We'd proposed some overloads that include "utf8" in an argument label in SE-0405, but those were rejected for not solving the general problem: "if the tooling were improved to make UTF-8 usage of the general API more discoverable, would we still want the less general API?". The LSG answered no and added "we believe that this is an area that tooling can and should improve." The tooling improvement might be similar to the direction of SE-0299. Unfortunately, this has been an unsolved problem for quite a while. Another tooling problem is the documentation generation, which fails to convey some standard library deprecations.

dabrahams commented 11 months ago

More overloads will just make the problem worse. There are already FAR too many. Overloads have a high usability cost and should be minimized. You can’t fix it with tooling, because users still need to evaluate their many options and suss out any subtle differences.

AnthonyLatsis commented 11 months ago

So I went to look for it in the documentation. Could not find it at all.

API design is one thing, but documentation is another. Are you referring to one of the overviews at https://developer.apple.com/documentation/swift/swift-standard-library?

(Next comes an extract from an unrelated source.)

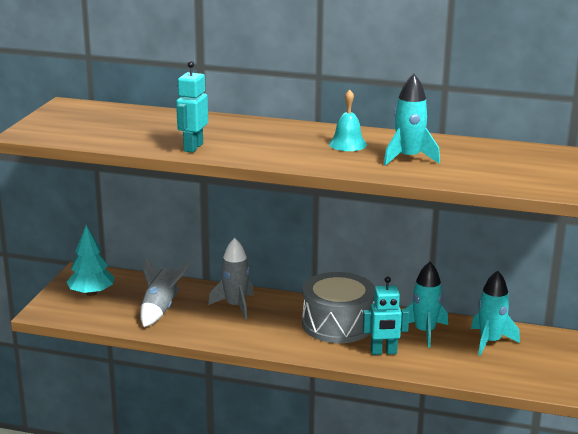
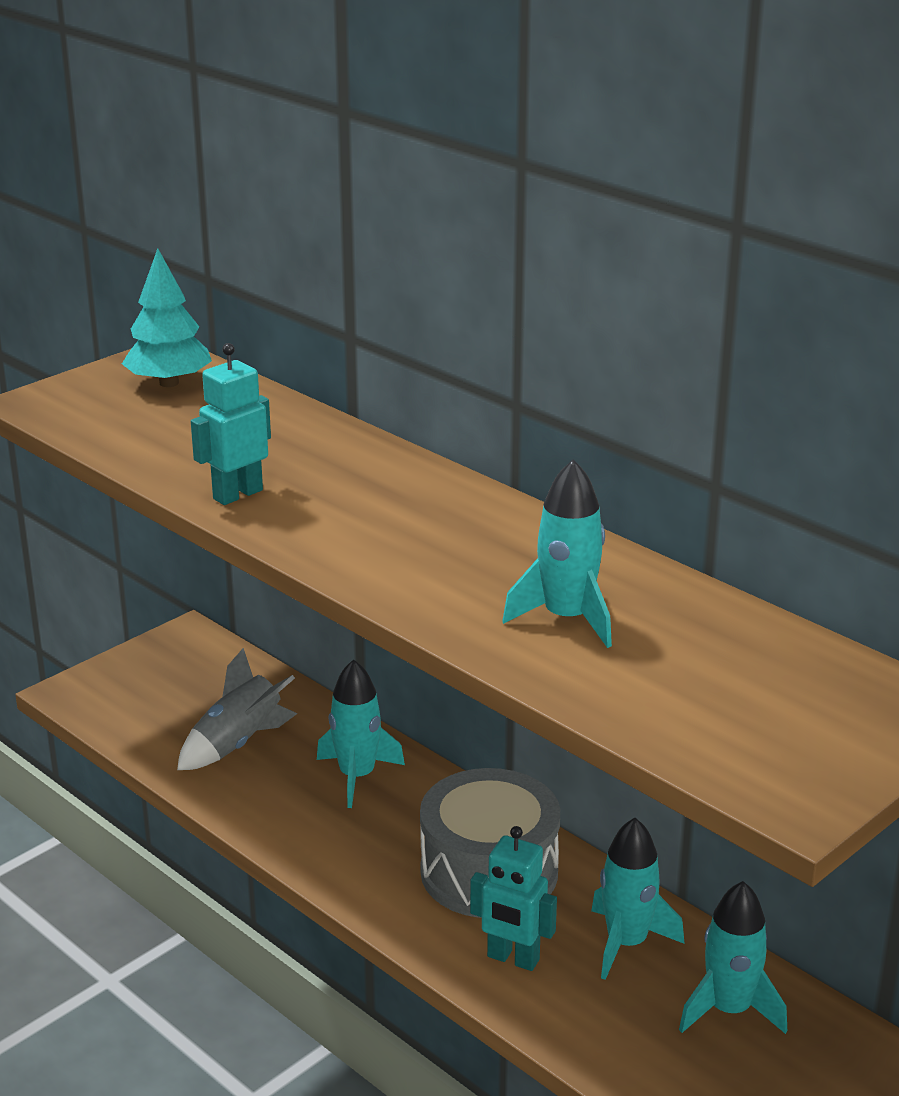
camera: 30 degrees right, 5 degrees up
(91, 293) = (167, 679): turquoise tree -> turquoise tree (169, 383)
(235, 306) = (357, 776): grey rocket -> turquoise rocket
(347, 144) = (499, 555): turquoise bell -> none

dabrahams commented 11 months ago

API design is one thing, but documentation is another.

That point of view is certainly part of the problem. Your documentation describes the semantic part of your API, which can't be captured in the type system.

At some point DevPubs begged me to stop objecting to the way they were doing things (even though I had no authority to stop them from doing anything) because they said it was going to prevent us from shipping, so to be a team player, I did. At that point I had to accept that we would not have the level of coherence I wanted, but I was never under the illusion that the API's code and its documentation were separate from a user's point of view. They are part of one whole experience.

I'm not referring to any specific documentation page. I used the Apple documentation's own search and Gewgle and StackOverflow and found scads of options, many needlessly unsafe APIs, and never what I was looking for. It's not just overloads of course, but different APIs that fall into the same space.

dabrahams commented 11 months ago

@stephentyrone Note also, this premise from SE-405 is wrong, or at least was wrong at one point.

The String type guarantees that it represents well-formed Unicode text.

I distinctly remember when we were working on this we decided it was more important to be able to capture the very large quantity of ill-formed UTF-8 out there in a string without loss so that a whole document wasn't inaccessible just because of a single encoding error. Also this is important to save the cost of validation on construction of large strings. String's own elements were supposed to be unicode replacement characters when that was encountered, while its .utf8 view presented the original bytes.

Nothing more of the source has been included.